RAGAN : Confederate saboteurs (fülszöveg)
With an assailable coastline measuring some 3,500 miles and numerous waterways leading deep into the Southern heartland, the newly formed Confederacy was hard pressed to defend its territory from a federal government with vastly superior maritime resources. The South was thus forced to turn to unorthodox forms of warfare, and one of these involved Confederate financing of destructive underwater devices.
Of the various secret service groups organized and deployed by the Confederate government during the American Civil War, none was more energetic, ingenious, or successful than the group headed by Texan Edgar Collins Singer. The underwater contact mine perfected and patented by Singer so impressed Confederate government leaders that he and his group of engineers, agents, and operatives (known as the Singer Secret Service Corps) were called away from their artillery unit stationed along the Texas Coast and relocated to the Confederate capitol of Richmond.

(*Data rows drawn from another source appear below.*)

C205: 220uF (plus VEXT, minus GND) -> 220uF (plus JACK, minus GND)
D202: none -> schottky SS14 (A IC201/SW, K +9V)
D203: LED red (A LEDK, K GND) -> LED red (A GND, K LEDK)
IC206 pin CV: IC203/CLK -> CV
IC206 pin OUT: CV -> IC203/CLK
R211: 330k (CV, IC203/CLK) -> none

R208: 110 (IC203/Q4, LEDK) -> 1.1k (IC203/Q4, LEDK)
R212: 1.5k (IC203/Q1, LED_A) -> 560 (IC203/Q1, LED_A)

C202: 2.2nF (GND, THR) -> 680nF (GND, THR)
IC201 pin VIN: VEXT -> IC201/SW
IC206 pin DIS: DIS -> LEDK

Singer's Secret Service Corps started out as a small group of Masons in Port Lavaca, Texas, and was composed of a rag-tag group of men possessing a variety of skills. Steam engineers, machinists, attorneys, jewelers, tinkers, and gunsmiths were all represented in the founding members. The corps' primary mission, deploying the underwater mines, eventually led to other destructive inventions such as the Hunley submarine and railroad sabotage behind enemy lines. During the last two years of the war, the corps developed and deployed inventions ranging from ironclad torpedo boats and submarine vessels to underwater weaponry and explosive devices, all far superior to anything previously seen. Even the famous ironclad monitor Tecumseh fell prey to the group's inventions.
To bring to light this previously untold story swirling around the Hunley and those who built, deployed, and ultimately died in the vessel, author Mark K. Ragan pored through previously unpublished archival documents. The submarine expert and nautical historian here presents a work that finally tells the story of the Southern secret agents of the Civil War.